Ethris, a Munich-based biotechnology company, has achieved a significant milestone in the development of messenger RNA (mRNA) therapeutics for respiratory conditions with positive Phase 1 results for its lead candidate ETH47, designed to treat uncontrolled asthma.
The clinical trial, which enrolled 40 healthy volunteers, demonstrated that the inhaled mRNA therapeutic was both safe and well-tolerated across all tested dose levels. Notably, no severe adverse events were reported, and no participants discontinued treatment during the study.
Novel Mechanism Targets Viral Triggers
ETH47 represents an innovative approach to treating uncontrolled asthma, a condition characterized by frequent and disruptive symptoms often triggered by viral infections. The therapy works by delivering mRNA that encodes interferon lambda (IFNλ), a protein crucial for maintaining antiviral immunity in the respiratory tract.
The study revealed a dose-dependent production of IFNλ in the nasal lining fluid, achieving the desired local immune response.
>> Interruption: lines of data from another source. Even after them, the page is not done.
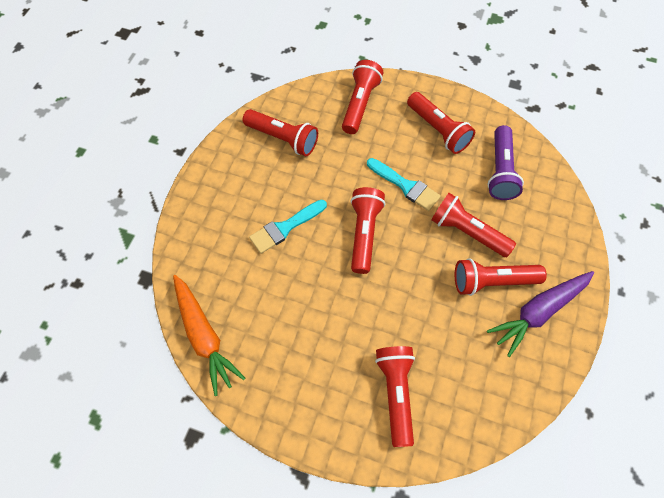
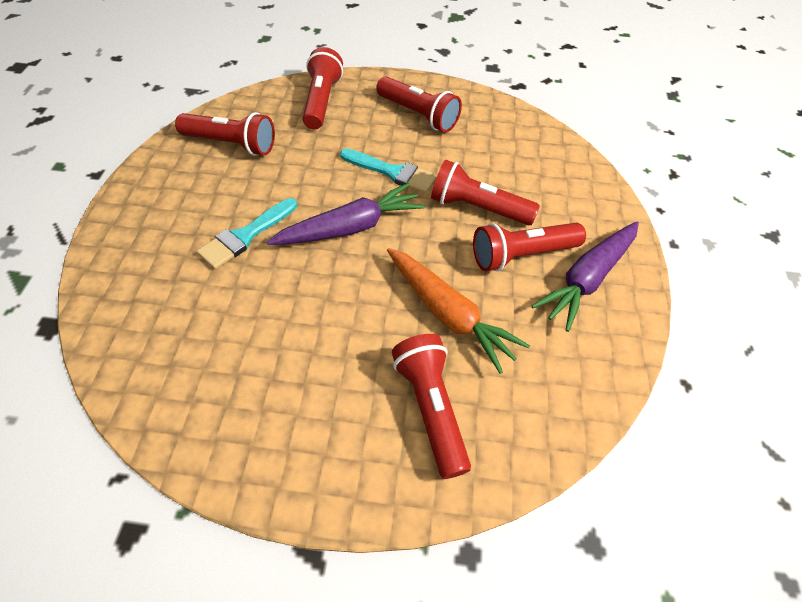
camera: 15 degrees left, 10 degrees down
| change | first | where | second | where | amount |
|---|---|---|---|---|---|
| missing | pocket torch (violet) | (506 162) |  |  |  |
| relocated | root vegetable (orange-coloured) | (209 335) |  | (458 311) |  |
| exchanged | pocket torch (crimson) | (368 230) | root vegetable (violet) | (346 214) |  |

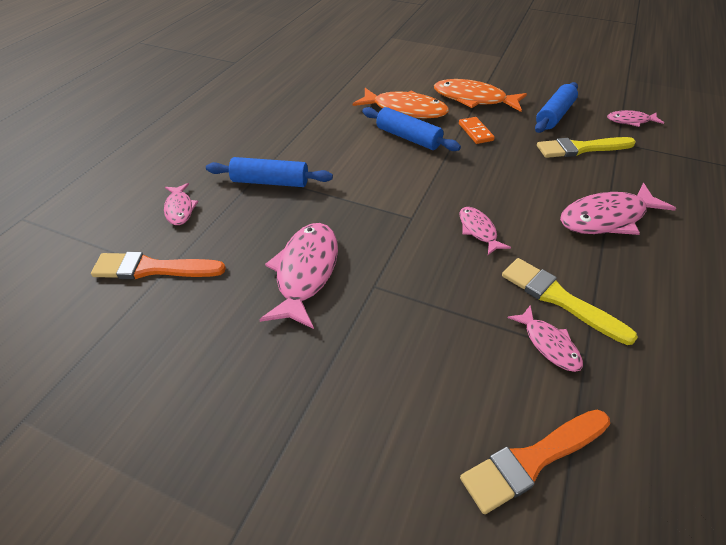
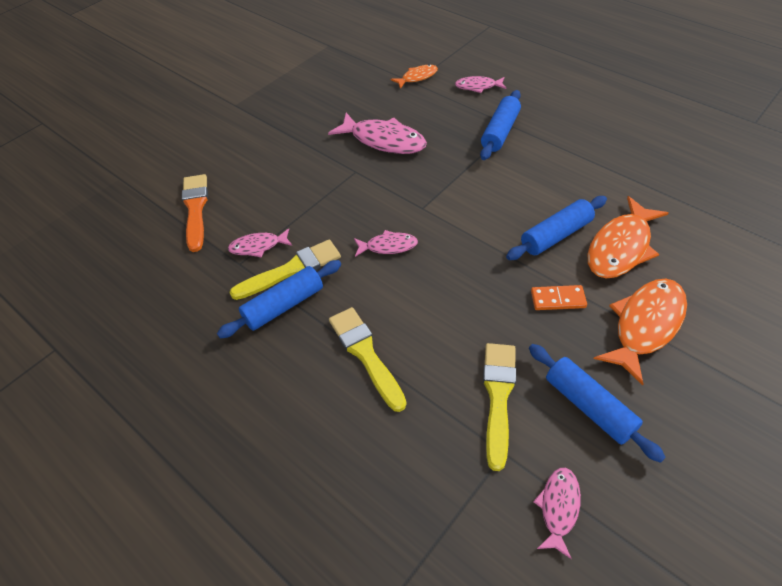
camera: 110 degrees right, 5 degrees up
| change | first | where | second | where | amount |
|---|---|---|---|---|---|
| appeared |  |  | pastry roller (royal blue) | (279 299) |  |
| exchanged | paint brush (orange-coloured) | (158 265) | fish figure (orange-coloured) | (414 76) |  |
| exchanged | fish figure (rose-pink) | (618 209) | paint brush (golden) | (368 359) |  |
Importantly, neither the mRNA therapeutic nor the produced IFNλ was detected systemically, supporting the company's strategy to minimize off-target effects through precise delivery to the respiratory tract.
Clinical Implications and Expert Insights
"These positive phase 1 results reinforce the promise of ETH47 as a potentially safe and transformative treatment option for asthma patients," stated Thomas Langenickel, Chief Medical Officer at Ethris. He emphasized that the results also validate their proprietary technology platform for delivering mRNA therapeutics to the respiratory tract.
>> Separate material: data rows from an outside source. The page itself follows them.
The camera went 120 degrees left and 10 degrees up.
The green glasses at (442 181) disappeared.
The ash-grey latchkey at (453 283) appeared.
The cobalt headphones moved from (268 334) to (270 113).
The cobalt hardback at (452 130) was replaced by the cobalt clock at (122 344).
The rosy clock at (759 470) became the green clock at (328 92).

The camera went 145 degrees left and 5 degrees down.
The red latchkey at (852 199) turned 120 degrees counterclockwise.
The successful trial outcomes demonstrate the platform's capability to facilitate targeted protein production exactly where needed, marking a crucial advancement in respiratory mRNA therapeutics.
Development Pipeline and Future Plans
Building on these encouraging results, Ethris has announced plans to advance ETH47 into Phase 2a clinical trials in the second quarter of 2025. This next phase will specifically evaluate the therapy's effectiveness in asthma patients with rhinovirus infections.
Beyond ETH47, Ethris is leveraging its respiratory mRNA platform to develop treatments for rare genetic disorders. The company's pipeline includes protein replacement therapy candidates for conditions such as primary ciliary dyskinesia (PCD) and pulmonary alveolar proteinosis (PAP), currently in discovery and preclinical stages.
The successful Phase 1 trial represents a significant step forward in the emerging field of inhaled mRNA therapeutics, potentially opening new avenues for treating various respiratory conditions with precise, locally-acting medications.